A virada favorável a João Gilberto veio só em 2011. Naquele ano, o cantor recorreu ao STJ por meio de um recurso especial, e a 3ª Turma reconheceu o direito a indenização por danos morais pela remasterização não autorizada de músicas em CDs. O valor, porém, ainda precisava ser definido. Leia a íntegra (PDF — 60 kB).
Depois da decisão do STJ, o processo voltou à Justiça do Rio de Janeiro para a fase de cálculo da indenização. Nessa etapa, a discussão passou a ser o valor devido pela EMI pela exploração da obra do artista.
Em 2023, a 14ª Câmara de Direito Privado do TJRJ fixou a indenização em R$ 150 milhões. O cálculo considera a comercialização da obra de João Gilberto de novembro de 1964 a outubro de 2014.
BRIGA PELOS MASTERS
A disputa entre João Gilberto e a EMI teve outra frente importante no STJ. Em 2022, a 3ª Turma negou pedido do espólio para que a gravadora devolvesse as matrizes originais das gravações, conhecidas como masters. Leia a íntegra (PDF — 130 kB).
O STJ manteve o entendimento de parte do processo de 2024 julgado no TJRJ de que os masters não precisavam ser devolvidos aos herdeiros. Para o colegiado, o direito moral do autor protege a obra, mas não garante, por si só, a posse ou a propriedade das matrizes físicas.
A discussão sobre os masters é separada do processo agora em julgamento, mas mostra a extensão da disputa judicial envolvendo os primeiros registros fonográficos do cantor e a exploração comercial de sua obra.
O QUE FALTA DEFINIR
O julgamento no STJ não encerra a disputa pela obra de João Gilberto.
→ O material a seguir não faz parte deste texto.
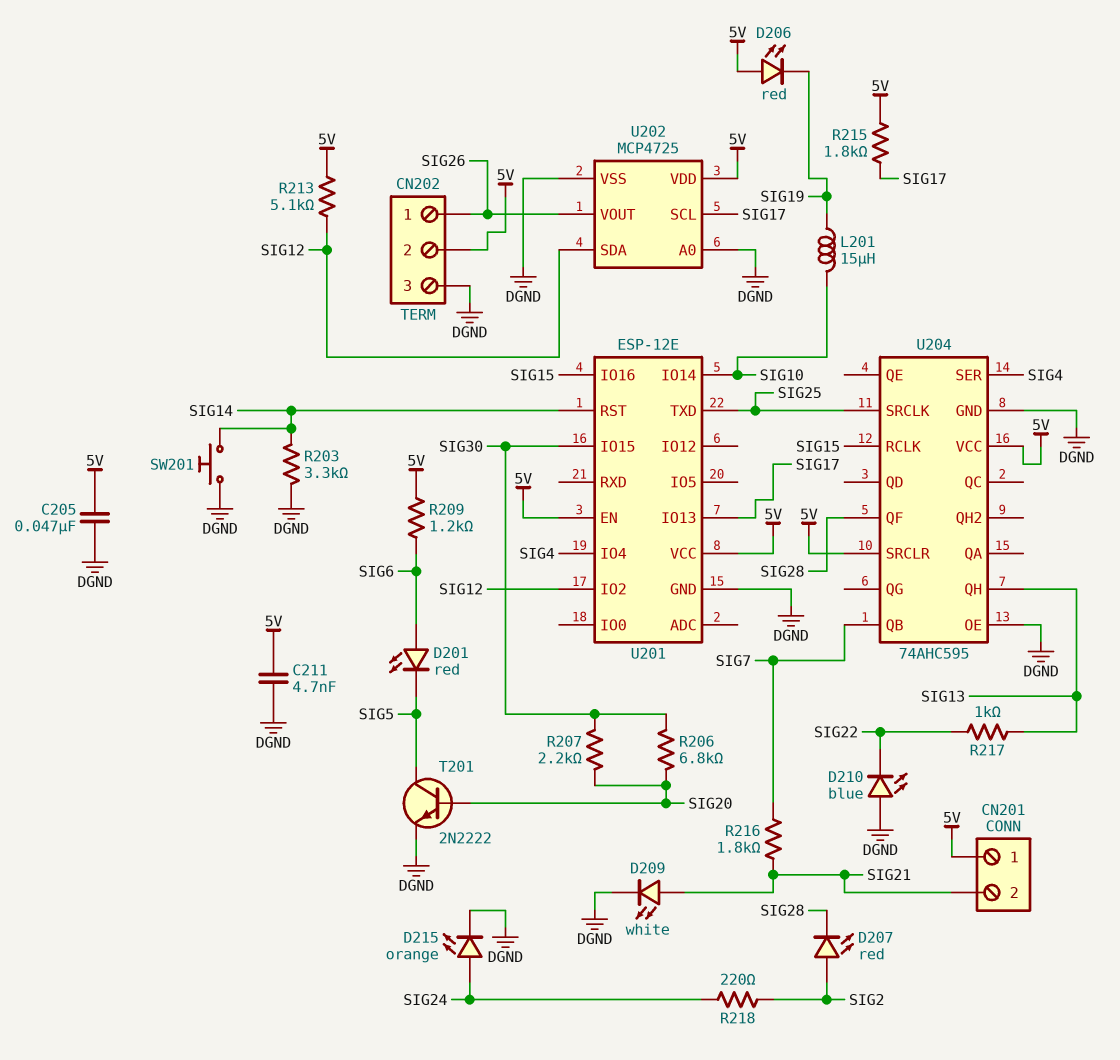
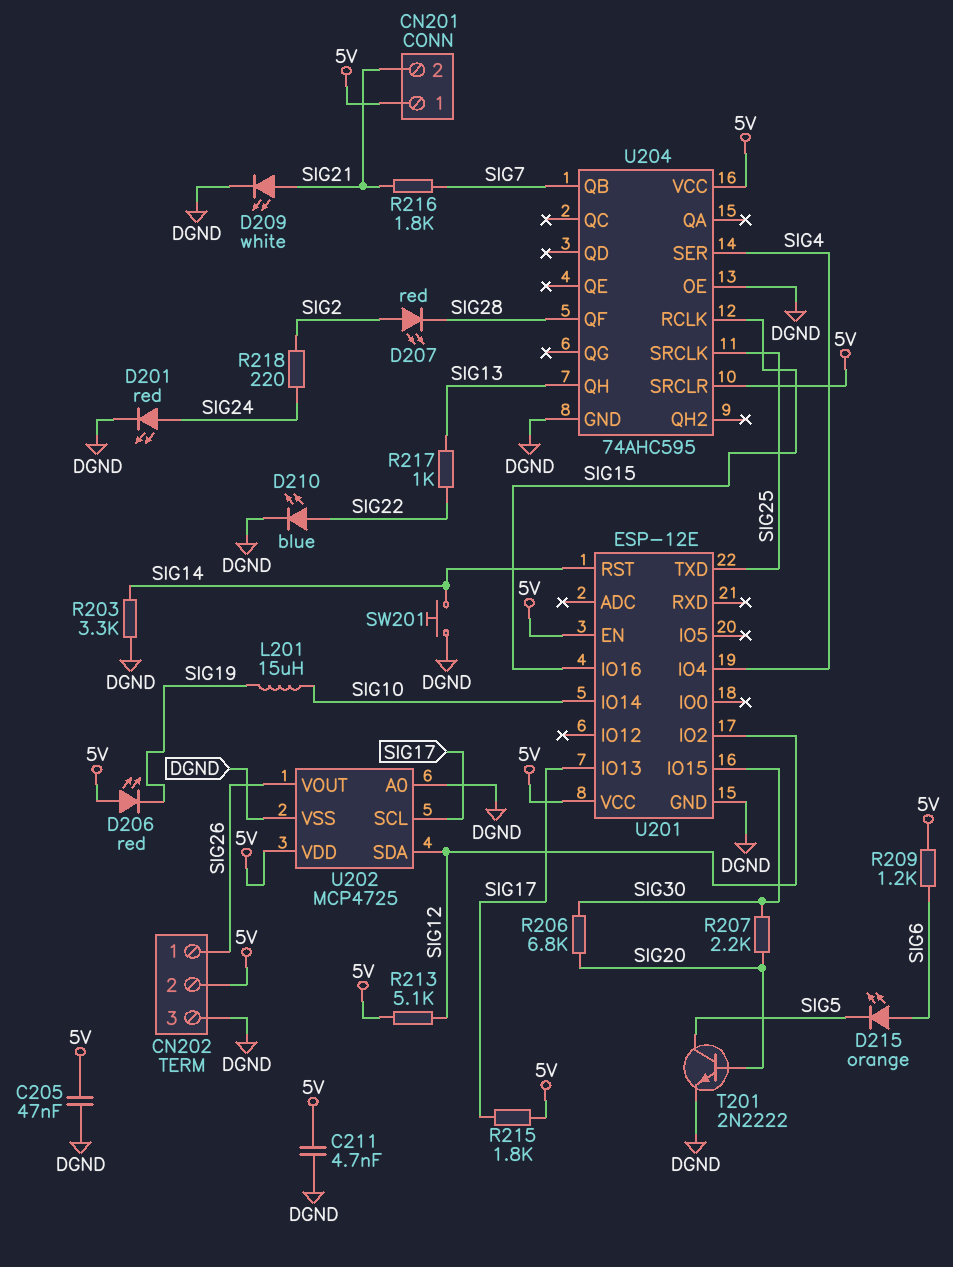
D201: LED red (A SIG6, K SIG5) -> LED red (A SIG24, K DGND)
D210: LED blue (A DGND, K SIG22) -> LED blue (A SIG22, K DGND)
D215: LED orange (A SIG24, K DGND) -> LED orange (A SIG6, K SIG5)

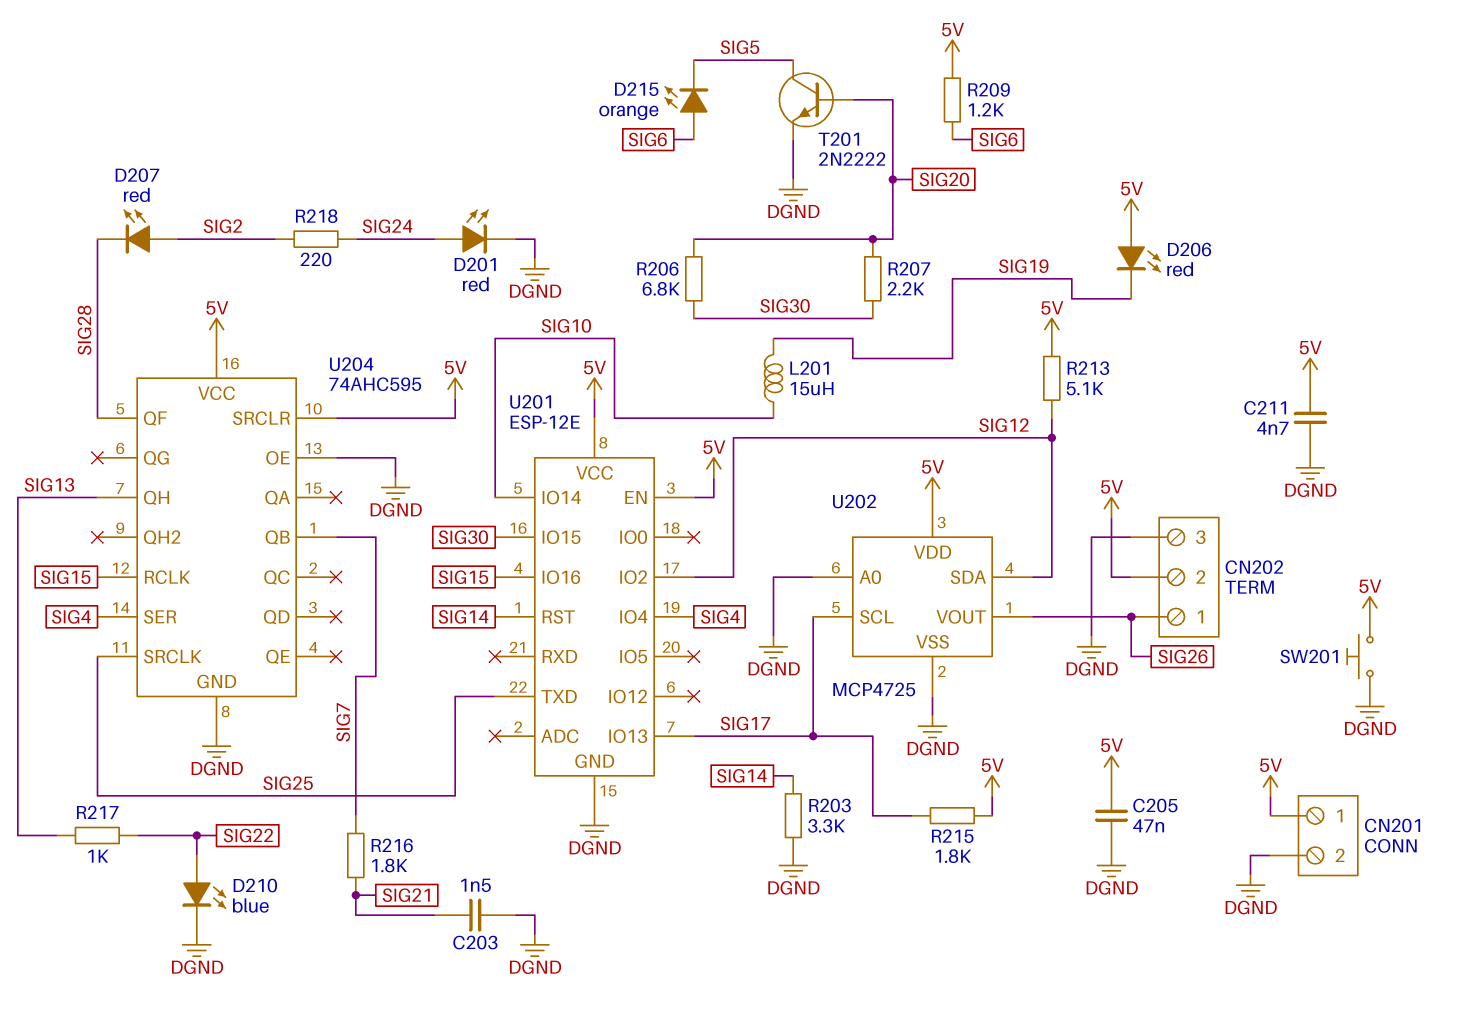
C203: none -> 1.5nF (DGND, SIG21)
CN201 pin 2: SIG21 -> DGND
D209: LED white (A SIG21, K DGND) -> none
SW201: button (DGND, SIG14) -> button (5V, DGND)

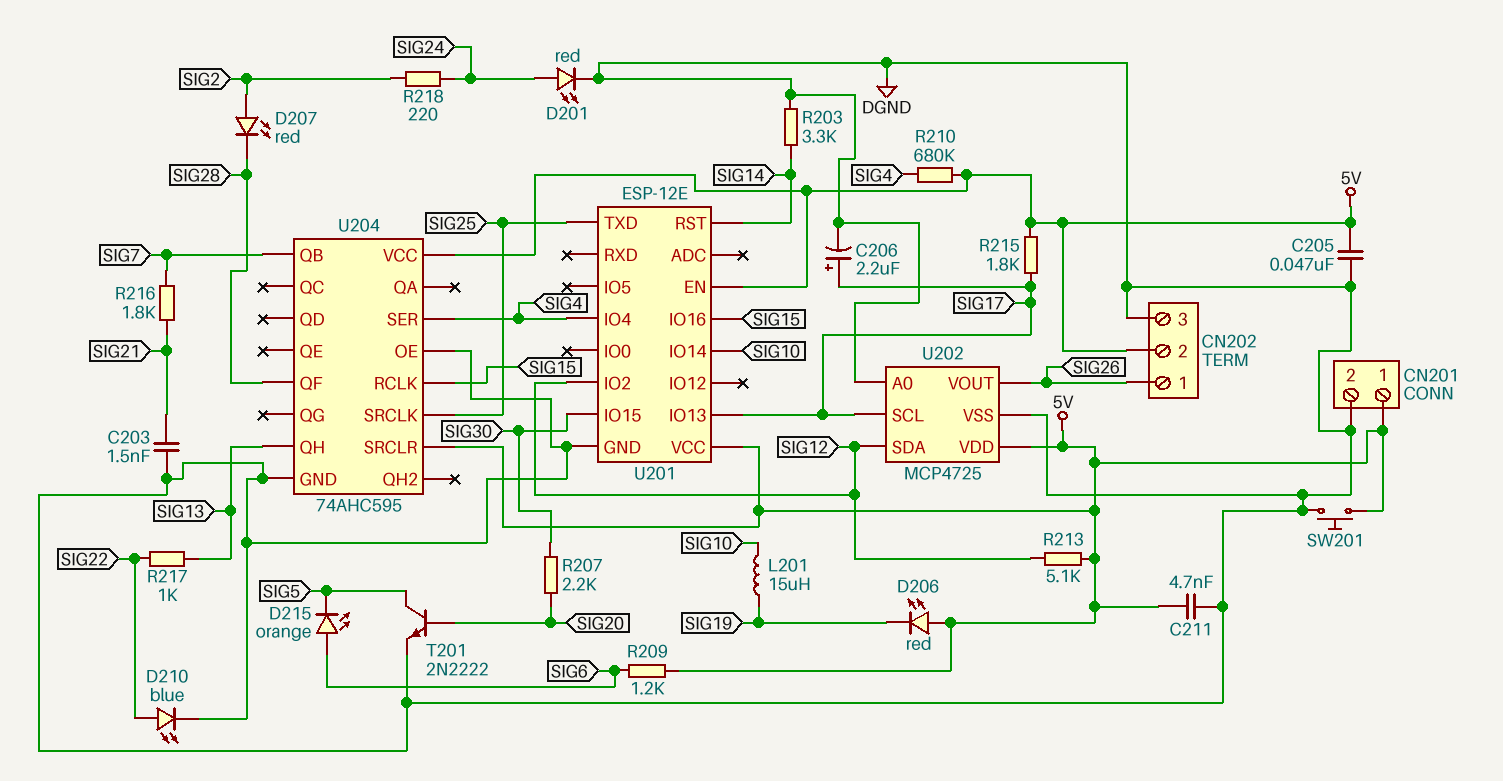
C206: none -> 2.2uF (plus SIG17, minus DGND)
R206: 6.8k (SIG20, SIG30) -> none
R210: none -> 680k (5V, SIG4)

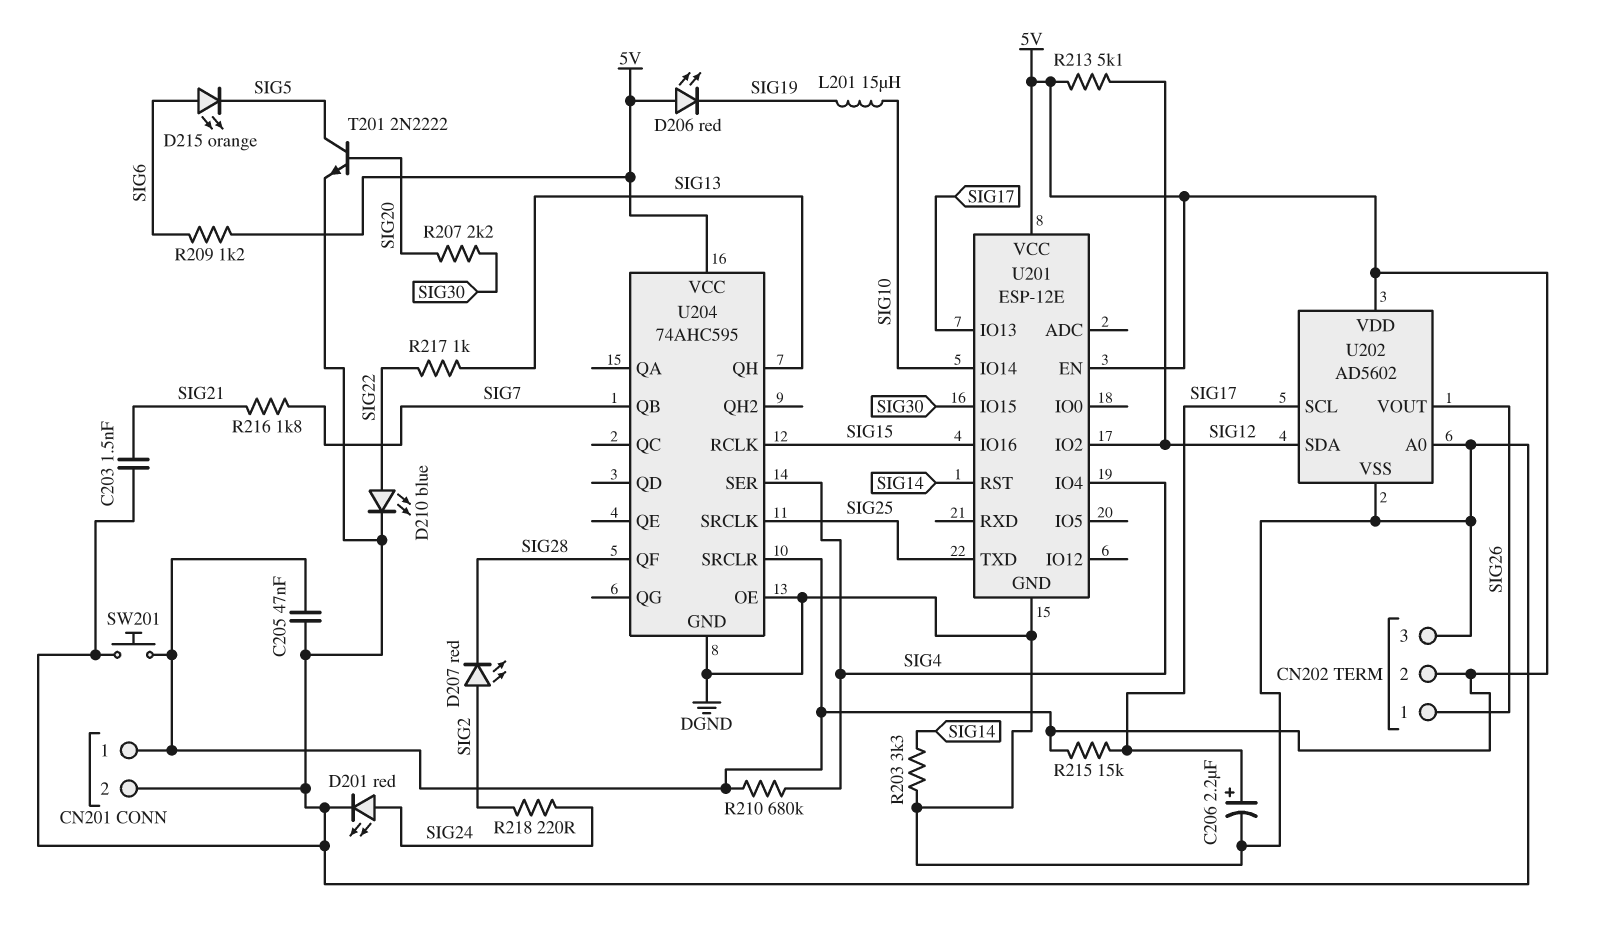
C211: 4.7nF (5V, DGND) -> none
R215: 1.8k (5V, SIG17) -> 15k (5V, SIG17)
U202: MCP4725 -> AD5602

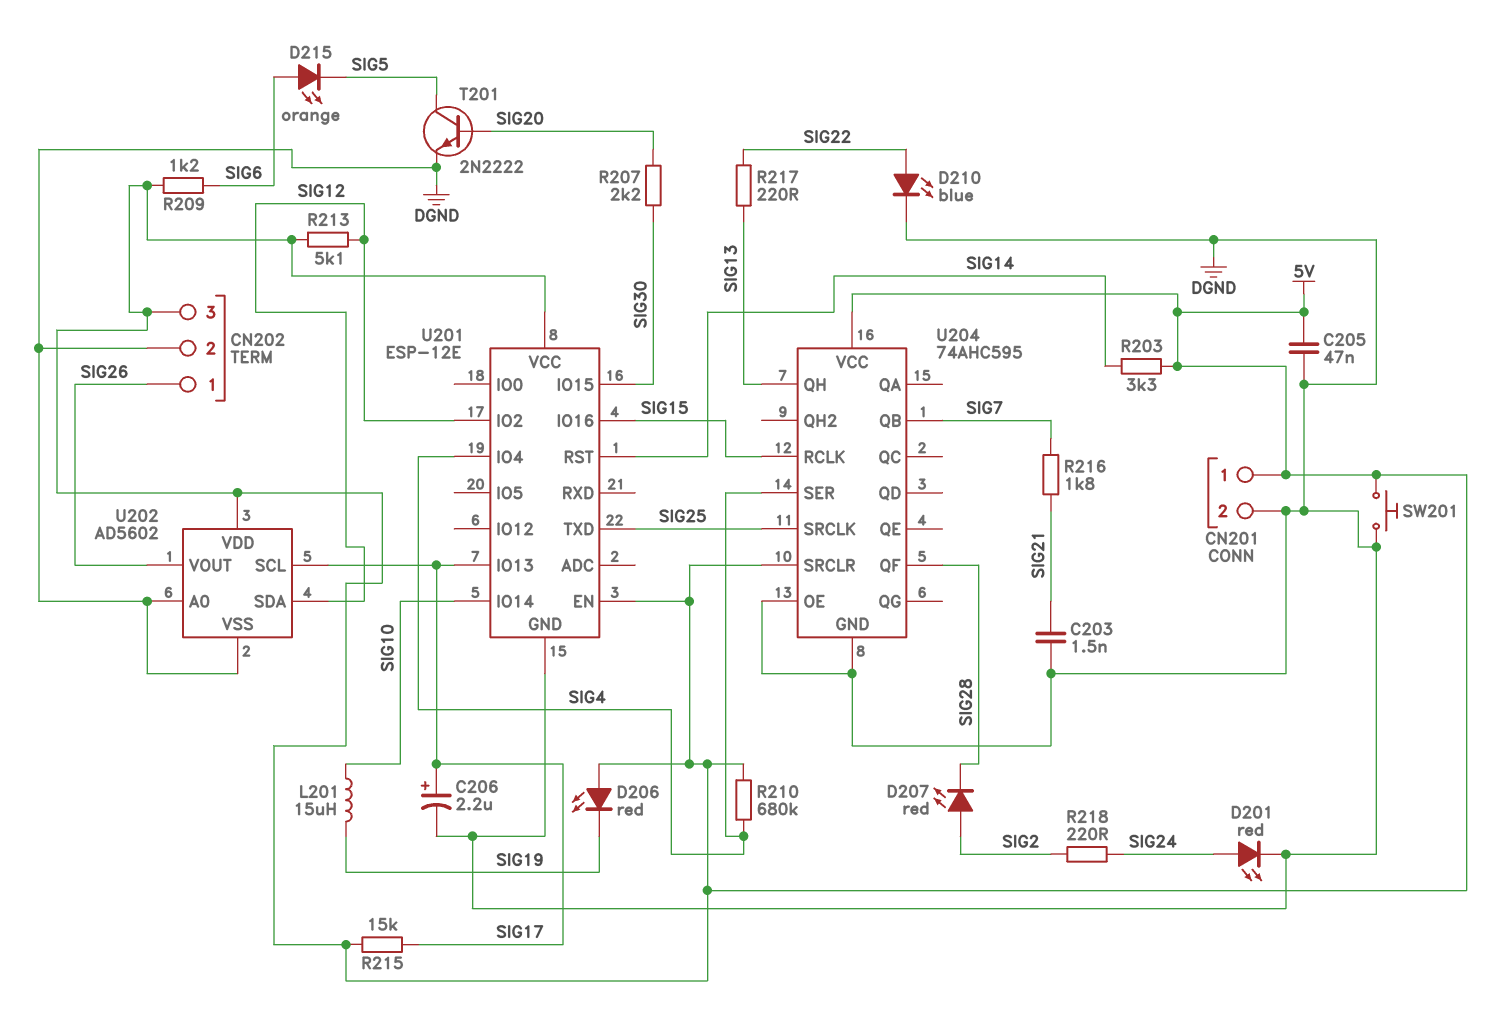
CN202 pin 2: 5V -> DGND
CN202 pin 3: DGND -> 5V
R203: 3.3k (DGND, SIG14) -> 3.3k (5V, SIG14)
R217: 1k (SIG13, SIG22) -> 220 (SIG13, SIG22)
A sessão virtual trata apenas dos embargos contra a decisão que manteve bloqueado o saque dos valores depositados pela EMI.
Com o pedido de vista de Cueva, ainda não há data para a retomada do julgamento. Até agora, os votos apresentados não mudam a decisão anterior da 3ª Turma.
O ponto central continua sendo a destinação desse dinheiro e o alcance dos documentos usados pela P.I. Participações para reivindicar parte dos créditos.